Looking back over the gulf of sixty years I now know how little one is able to judge from the present what may be the outcome of the future. When I look upon the towns, churches, schoolhouses, the golden wheatfields and beautiful cultivated farms now found where once the buffalo roamed at will and the coyote howled a dismal dirge, I realize how sadly amiss was my idea of the future of the plains of Kansas. Even the men who passed many years in the great game region of Kansas never intended making it their permanent home, but come to hunt and to live the wild, free life of the frontiersman, expecting sometime to settle farther east in the region of more regular rainfall.
The first attempt to arouse interest in agriculture on the Kansas plains in the western half of the state was made by the Kansas Pacific Railroad Company in the spring of 1869. They issued circulars and furnished garden seeds to their men along the line offering three prizes, one of $300, $200 and $100, for the best three gardens grown.
We understood that the railroad company intended to run excursions to bring Eastern people to see what could be grown on the plains of the West, and thus induce them to purchase the land given to the company by the government as a bonus for building the road. We were skeptical about the agriculture possibilities of the plains, and thought the offer a fake scheme of the railroad company to sell to Eastern dupes land utterly worthless. But we intended to try for one of the prizes. Accordingly we made our gardens near the water tank, where we could apply the hose freely, then carefully hide it and grow a fine garden, giving the credit to the scanty rainfall. The Indian raids that followed upset our calculations. Soldiers were stationed here as at all stations along the line, and the garden project was abandoned.
When I first came to the Station I found it as near a hunter's paradise as one could wish for. Game of some kind was in sight at all times. Buffalo, antelope, wolves and occasionally deer, as well as wild turkey, which cautious bird would stray up to the highlands from the rivers and creeks below. Two
buffalo hunters made their headquarters in a boxcar which they had fitted up with a stove and other conveniences of camp life. The car was sidetracked at Bunker Hill. Later when the buffaloes had gone farther south, they had their car set off at the siding a mile and a half west of Fossil Creek Station, but the buffaloes were never as plentiful here as they were fifteen or twenty miles east. One of these hunters went by the name of Scotty, the others name I have forgotten. He had been an express agent. They shipped the hindquarters to New York and Boston. Scotty hunted on horseback. I saw him kill several out of a herd in a single run.
Many exciting episodes took place during those days. In the two years of 1868-69, somewhere near two hundred buffalo were killed within a radius of a mile of Fossil Creek, a greater number than killed in several years time in the vicinity of any other station on the line. Most of them were killed on what is now the townsite of Russell. Now, after these many years, there may be some people who think the number overdrawn, but I will say that I was always a close observer and even then realized what a waste was committed by the useless slaughter of buffalo.
What a number of people could have been fed on the good meat that went to waste in the vicinity of this one station alone.
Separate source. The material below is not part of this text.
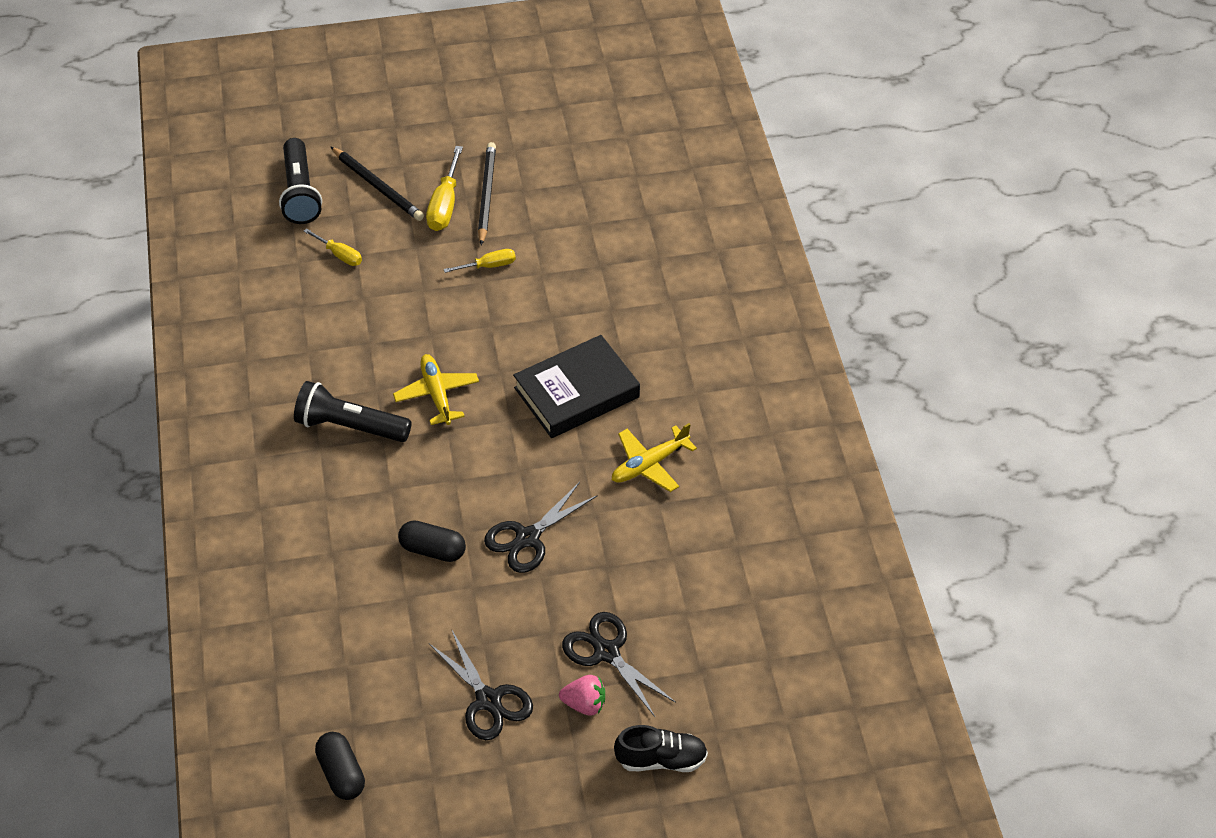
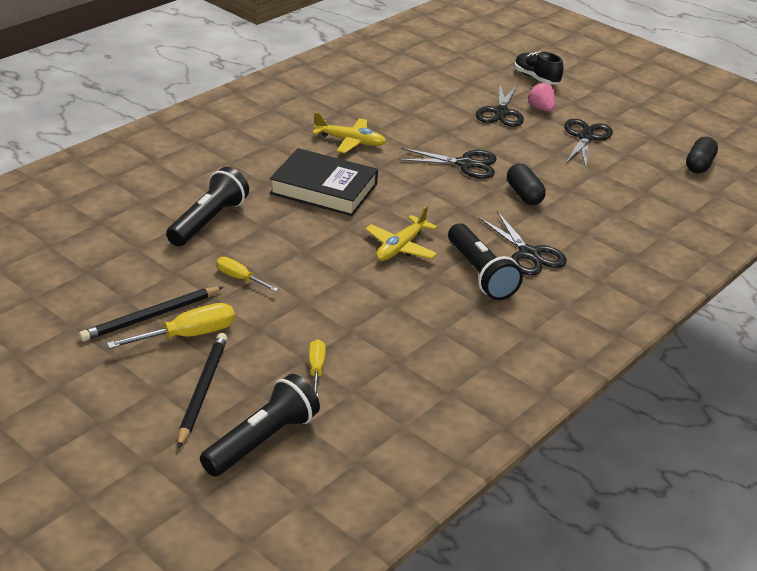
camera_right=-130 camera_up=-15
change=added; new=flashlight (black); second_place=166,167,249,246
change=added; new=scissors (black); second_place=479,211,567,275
It was very easy to count the number killed as only the hindquarters were taken, being cut trough, hide and all, as there was no market for the hides that we knew of then, thus leaving the front quarters lying on the prairie where they had fallen, to be gnawed by wolves or dried up by the wind and sun.
There was no market in Ellsworth or Hayes, our trading towns. The only time a buffalo was skinned was when a hunter wanted a hide for his own use. We stretched and dried a few of them and hung them around the walls of our dugouts, as they were clean and comfortable. It might be said, we papered our houses in those days with buffalo hides. If there is an old settler living who picked up buffalo bones to sell, as so many settlers did in the seventies, he will bear me out in my statement as to the number killed. Two hundred buffaloes would not be considered a large number by the hunters who, a few years later, slaughtered the animals for their hides. I have talked with some of those professionals at the time who stated that a party of hunters had killed as many as a hundred in a
days hunt, and having seen the vast herds in their semi-annual migration, I do not doubt the statement.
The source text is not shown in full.